Although few music blogs have added support for it yet, the browser even supports ecommerce integration, providing cart and checkout interfaces, and tallying the cost of the tracks you’ve selected for purchase before sending you to the checkout. The support is basic but functional and I suspect it will be receiving more attention in future development. Songbird comes pre-setup with a bookmark to the Hype Machine, a popular music blog aggregator which is a good demo for the new features.

The builtin mashTape extension provides an extensible way to mash web data related to the music you are playing. Out of the box it provides artist info from Last.fm, news, photos from Flickr and videos from YouTube, Vimeo, Yahoo Music and others. Extensions can provide new data categories as well as data providers for other web services.

Songbird 1.0 was about the music. The software isn’t quite ready to handle your video collection. By default Songbird pretends like it can’t play video, instead opting to play the audio portion of the media. However the bulk of the support is there thanks to the GStreamer core, and in fact it is possible to coerce version 1.0 to play videos, but the user interface is not yet complete, so it isn’t particularly useful. To enable video in Songbird 1.0 open the URL “about:config” and change “songbird.mediacore.gstreamer.disablevideo” to false. This probably means that it won’t take many version numbers for video support to make it’s formal premiere.
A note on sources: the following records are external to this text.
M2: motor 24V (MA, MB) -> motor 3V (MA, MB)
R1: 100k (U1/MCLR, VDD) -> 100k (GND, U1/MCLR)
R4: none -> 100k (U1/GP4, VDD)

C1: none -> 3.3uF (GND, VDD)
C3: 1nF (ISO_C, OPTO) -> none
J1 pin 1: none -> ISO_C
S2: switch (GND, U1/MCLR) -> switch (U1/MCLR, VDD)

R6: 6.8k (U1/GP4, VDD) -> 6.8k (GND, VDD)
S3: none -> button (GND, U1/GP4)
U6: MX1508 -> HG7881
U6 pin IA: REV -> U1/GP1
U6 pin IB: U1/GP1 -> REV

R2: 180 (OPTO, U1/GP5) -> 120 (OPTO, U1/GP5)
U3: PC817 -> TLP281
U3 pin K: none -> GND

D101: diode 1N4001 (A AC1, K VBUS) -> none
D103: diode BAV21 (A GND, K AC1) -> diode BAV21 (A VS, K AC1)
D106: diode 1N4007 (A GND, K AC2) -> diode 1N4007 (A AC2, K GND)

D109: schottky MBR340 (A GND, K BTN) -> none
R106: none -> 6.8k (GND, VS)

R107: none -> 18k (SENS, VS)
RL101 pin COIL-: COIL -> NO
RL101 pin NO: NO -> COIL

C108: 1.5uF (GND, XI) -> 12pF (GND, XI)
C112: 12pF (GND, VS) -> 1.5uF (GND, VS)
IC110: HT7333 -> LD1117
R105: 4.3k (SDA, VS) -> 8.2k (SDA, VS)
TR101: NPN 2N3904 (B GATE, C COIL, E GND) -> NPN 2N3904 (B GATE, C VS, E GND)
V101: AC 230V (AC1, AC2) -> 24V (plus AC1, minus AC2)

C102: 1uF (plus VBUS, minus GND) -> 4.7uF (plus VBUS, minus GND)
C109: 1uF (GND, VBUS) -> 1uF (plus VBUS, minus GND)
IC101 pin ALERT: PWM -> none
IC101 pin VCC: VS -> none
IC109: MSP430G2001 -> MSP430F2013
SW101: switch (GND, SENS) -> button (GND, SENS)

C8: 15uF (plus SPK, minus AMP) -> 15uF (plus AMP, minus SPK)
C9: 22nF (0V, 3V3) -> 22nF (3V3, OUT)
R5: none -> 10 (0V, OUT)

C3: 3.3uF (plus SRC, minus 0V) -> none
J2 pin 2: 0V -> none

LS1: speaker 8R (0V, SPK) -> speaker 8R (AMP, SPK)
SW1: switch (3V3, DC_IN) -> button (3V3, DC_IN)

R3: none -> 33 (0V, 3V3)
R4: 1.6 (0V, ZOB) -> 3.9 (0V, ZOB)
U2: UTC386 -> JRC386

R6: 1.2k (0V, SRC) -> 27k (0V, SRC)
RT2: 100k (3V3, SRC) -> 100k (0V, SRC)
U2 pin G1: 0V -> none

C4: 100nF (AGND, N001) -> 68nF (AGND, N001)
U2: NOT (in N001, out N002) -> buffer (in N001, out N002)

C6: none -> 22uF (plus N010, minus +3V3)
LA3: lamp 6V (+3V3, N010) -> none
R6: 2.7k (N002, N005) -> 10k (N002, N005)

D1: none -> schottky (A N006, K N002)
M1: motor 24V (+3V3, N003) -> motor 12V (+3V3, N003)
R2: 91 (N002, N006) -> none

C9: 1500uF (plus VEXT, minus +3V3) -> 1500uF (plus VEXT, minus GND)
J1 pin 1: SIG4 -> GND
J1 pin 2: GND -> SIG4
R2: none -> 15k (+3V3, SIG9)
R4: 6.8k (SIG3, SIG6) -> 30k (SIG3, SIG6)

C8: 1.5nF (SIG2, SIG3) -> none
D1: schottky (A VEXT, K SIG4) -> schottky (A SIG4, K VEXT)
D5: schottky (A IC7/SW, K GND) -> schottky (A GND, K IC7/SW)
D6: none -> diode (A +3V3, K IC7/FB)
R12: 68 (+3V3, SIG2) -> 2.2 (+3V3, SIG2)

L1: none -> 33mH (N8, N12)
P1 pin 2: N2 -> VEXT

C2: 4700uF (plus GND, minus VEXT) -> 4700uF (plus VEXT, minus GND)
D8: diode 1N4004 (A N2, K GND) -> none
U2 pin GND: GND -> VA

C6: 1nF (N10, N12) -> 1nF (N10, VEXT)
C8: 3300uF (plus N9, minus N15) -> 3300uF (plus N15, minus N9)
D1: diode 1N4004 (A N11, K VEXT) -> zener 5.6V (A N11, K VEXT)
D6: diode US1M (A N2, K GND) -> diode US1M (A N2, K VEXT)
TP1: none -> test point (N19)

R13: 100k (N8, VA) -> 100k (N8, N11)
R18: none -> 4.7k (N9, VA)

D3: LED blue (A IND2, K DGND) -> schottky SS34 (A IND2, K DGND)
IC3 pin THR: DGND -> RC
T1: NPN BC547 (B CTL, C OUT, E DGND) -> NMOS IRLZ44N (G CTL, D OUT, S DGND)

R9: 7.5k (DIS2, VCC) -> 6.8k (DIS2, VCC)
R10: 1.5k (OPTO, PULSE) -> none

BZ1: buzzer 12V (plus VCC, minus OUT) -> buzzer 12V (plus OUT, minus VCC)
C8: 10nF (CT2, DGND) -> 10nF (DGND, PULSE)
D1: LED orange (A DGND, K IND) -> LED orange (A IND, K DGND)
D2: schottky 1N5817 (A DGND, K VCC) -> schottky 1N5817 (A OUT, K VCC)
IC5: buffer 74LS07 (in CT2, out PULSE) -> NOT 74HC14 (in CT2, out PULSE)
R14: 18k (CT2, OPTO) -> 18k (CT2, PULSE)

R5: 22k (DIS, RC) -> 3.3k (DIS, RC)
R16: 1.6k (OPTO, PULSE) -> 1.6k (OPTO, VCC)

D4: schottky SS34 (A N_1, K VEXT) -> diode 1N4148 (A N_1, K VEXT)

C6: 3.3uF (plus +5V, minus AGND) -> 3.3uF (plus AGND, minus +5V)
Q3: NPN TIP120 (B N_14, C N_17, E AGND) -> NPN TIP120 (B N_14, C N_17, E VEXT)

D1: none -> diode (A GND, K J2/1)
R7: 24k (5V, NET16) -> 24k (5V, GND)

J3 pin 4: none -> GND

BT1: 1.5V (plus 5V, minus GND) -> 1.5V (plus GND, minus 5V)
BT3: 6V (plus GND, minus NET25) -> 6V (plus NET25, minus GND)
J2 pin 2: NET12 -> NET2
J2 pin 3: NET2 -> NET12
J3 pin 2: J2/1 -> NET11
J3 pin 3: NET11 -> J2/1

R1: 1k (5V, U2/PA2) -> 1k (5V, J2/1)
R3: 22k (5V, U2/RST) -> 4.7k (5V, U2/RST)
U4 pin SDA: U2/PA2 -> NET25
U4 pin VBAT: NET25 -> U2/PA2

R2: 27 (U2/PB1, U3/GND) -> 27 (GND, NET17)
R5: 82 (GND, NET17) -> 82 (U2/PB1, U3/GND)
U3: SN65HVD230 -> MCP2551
As much as I’d love to see normal video file support, a lot of video watching on the web is done at Hulu and Youtube, so it’s not unreasonable to expect some extensions which allow linking Youtube videos into the library like any other media, and if I’m lucky, a similar extension for Hulu that supports it’s video queue/subscription feature :-D.

Songbird supports smart playlists in which you can set criteria about the songs you want on the list. This isn’t nearly as cool as Amarok 2’s new Bias-based dynamic playlists, although to be fair, you can use any playlist as a rule for a smart playlist.

The only real downside to Songbird is it’s startup time and general weight. Both of these are a direct result of choosing the Mozilla platform, but I think it was the right choice given the goal of creating the world’s first music player VS web mashup.